SC SR-22 Filing Period After DUI
3 years
South Carolina Code § 56-5-2951 requires SR-22 certification for three years following DUI conviction. The period begins when the carrier files SR-22 with SCDMV, not when you're convicted or when your suspension begins. If your SR-22 lapses at any point during the three years—because you miss a payment or cancel the policy—SCDMV suspends your license again and the three-year clock restarts from the new filing date.
SC Code § 56-5-2951
Route Restricted License Requires SR-22 Before You Apply
South Carolina offers a Route Restricted License during DUI suspension, allowing you to drive to work, school, medical appointments, and ADSAP classes along court-approved routes. Eligibility requires completing a mandatory 30-day hard suspension period first—you cannot apply for restricted driving privileges until 30 days after your suspension begins. Once that period ends, you can apply to SCDMV for a Route Restricted License, but the application requires proof of SR-22 filing before SCDMV will approve it.

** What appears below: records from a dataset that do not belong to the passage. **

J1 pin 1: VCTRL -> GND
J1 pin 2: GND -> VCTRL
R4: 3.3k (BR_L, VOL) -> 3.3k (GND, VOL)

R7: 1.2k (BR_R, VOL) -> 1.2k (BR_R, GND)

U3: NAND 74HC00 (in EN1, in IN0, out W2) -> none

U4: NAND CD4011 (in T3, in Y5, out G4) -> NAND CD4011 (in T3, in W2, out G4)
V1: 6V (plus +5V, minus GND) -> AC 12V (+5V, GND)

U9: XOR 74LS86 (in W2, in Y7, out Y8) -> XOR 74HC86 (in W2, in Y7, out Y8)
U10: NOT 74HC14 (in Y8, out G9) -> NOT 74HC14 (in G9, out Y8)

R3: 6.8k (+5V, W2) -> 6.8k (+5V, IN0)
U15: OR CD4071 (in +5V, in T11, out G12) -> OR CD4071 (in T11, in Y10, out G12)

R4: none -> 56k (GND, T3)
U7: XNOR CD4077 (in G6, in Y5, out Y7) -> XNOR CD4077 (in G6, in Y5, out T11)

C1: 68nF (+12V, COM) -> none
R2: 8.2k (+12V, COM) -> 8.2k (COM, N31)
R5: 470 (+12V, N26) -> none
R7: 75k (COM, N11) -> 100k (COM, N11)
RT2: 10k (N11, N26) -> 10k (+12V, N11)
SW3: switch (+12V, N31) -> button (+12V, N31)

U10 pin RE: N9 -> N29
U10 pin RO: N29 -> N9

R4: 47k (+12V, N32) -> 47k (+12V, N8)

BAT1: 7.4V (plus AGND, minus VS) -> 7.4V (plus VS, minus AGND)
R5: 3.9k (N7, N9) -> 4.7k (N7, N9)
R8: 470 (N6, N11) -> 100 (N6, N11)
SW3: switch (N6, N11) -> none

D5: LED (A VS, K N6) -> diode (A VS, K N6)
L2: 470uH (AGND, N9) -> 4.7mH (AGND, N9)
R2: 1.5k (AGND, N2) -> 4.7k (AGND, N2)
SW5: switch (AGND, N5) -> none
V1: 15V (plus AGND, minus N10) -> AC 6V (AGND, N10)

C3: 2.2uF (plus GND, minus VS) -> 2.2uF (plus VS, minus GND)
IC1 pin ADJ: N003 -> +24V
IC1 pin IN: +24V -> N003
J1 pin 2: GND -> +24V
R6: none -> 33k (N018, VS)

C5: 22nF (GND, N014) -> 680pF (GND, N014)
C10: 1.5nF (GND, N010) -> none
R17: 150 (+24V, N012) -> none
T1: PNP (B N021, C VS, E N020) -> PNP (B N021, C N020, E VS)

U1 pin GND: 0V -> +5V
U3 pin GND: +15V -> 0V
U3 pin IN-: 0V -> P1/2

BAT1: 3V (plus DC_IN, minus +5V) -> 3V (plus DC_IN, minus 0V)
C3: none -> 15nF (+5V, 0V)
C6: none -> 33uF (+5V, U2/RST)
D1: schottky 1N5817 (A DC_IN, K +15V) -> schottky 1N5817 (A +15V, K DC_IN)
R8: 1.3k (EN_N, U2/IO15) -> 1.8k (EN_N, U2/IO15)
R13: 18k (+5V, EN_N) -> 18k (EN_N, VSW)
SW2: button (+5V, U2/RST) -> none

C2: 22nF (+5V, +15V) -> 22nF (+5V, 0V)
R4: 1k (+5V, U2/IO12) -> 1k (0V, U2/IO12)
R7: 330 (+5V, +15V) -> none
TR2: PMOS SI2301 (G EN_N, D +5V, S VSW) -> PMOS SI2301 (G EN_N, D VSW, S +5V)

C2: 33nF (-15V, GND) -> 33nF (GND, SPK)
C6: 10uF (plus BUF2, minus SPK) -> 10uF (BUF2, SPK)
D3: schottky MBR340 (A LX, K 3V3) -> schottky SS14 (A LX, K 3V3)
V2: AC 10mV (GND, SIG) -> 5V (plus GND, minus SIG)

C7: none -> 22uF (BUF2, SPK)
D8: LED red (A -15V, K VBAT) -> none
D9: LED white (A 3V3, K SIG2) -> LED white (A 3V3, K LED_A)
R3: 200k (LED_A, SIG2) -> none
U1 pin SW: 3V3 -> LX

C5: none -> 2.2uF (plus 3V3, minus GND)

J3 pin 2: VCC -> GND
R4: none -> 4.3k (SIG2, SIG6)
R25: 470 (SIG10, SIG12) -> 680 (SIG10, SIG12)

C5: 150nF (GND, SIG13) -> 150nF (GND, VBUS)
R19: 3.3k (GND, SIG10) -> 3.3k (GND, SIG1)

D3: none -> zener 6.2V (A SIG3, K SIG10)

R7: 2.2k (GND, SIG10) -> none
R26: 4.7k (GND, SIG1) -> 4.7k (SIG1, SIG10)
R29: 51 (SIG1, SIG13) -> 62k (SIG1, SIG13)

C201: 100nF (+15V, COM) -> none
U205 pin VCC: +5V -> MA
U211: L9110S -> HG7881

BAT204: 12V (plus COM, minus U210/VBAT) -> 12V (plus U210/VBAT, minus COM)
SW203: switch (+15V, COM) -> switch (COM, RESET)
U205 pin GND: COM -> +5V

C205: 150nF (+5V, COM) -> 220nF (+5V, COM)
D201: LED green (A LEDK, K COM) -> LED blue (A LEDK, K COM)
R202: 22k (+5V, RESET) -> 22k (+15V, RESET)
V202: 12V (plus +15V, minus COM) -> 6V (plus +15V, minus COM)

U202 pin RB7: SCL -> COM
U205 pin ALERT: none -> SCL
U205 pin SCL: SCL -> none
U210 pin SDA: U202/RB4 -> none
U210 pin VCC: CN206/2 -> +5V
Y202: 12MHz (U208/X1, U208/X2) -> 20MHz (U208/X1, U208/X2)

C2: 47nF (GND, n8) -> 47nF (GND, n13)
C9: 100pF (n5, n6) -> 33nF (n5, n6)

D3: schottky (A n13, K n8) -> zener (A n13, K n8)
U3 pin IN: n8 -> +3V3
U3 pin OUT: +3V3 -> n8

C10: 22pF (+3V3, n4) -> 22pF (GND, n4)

This means you need to secure SR-22 coverage and have the carrier file it with SCDMV before you submit your Route Restricted License application. The application fee is $100, and you'll also need proof of enrollment in South Carolina's Alcohol and Drug Safety Action Program (ADSAP), which is a separate mandatory requirement for DUI reinstatement. Emma's Law requires ignition interlock device installation as a condition of the Route Restricted License for all DUI offenders, including first-time offenders. You'll need confirmation of IID installation from an approved vendor before SCDMV issues the restricted license. The SR-22 filing, ADSAP enrollment, IID installation, and $100 application fee must all be in place before you can drive legally under the restricted license.
Get Multiple Quotes Before You Commit to a Carrier
Three years of SR-22 filing at $150/month costs $5,400. The same period at $250/month costs $9,000. The $100/month difference between a non-standard carrier and a standard carrier marking up clean-record policies adds up to $3,600 over the filing period. You will not know which carrier quotes lowest until you request quotes from at least three non-standard specialists and compare monthly premiums side by side.
Start with carriers confirmed to write SR-22 in South Carolina: Dairyland, The General, Bristol West, Direct Auto, GAINSCO, and National General. Request liability-only quotes at state minimum limits, then compare monthly premiums and any upfront fees. Some carriers require two months down; others allow monthly payment plans with smaller deposits. If you don't currently own a vehicle, request non-owner SR-22 quotes specifically. The carrier that quotes lowest today is the one you file with, and that decision saves you thousands of dollars by the time your SR-22 period ends.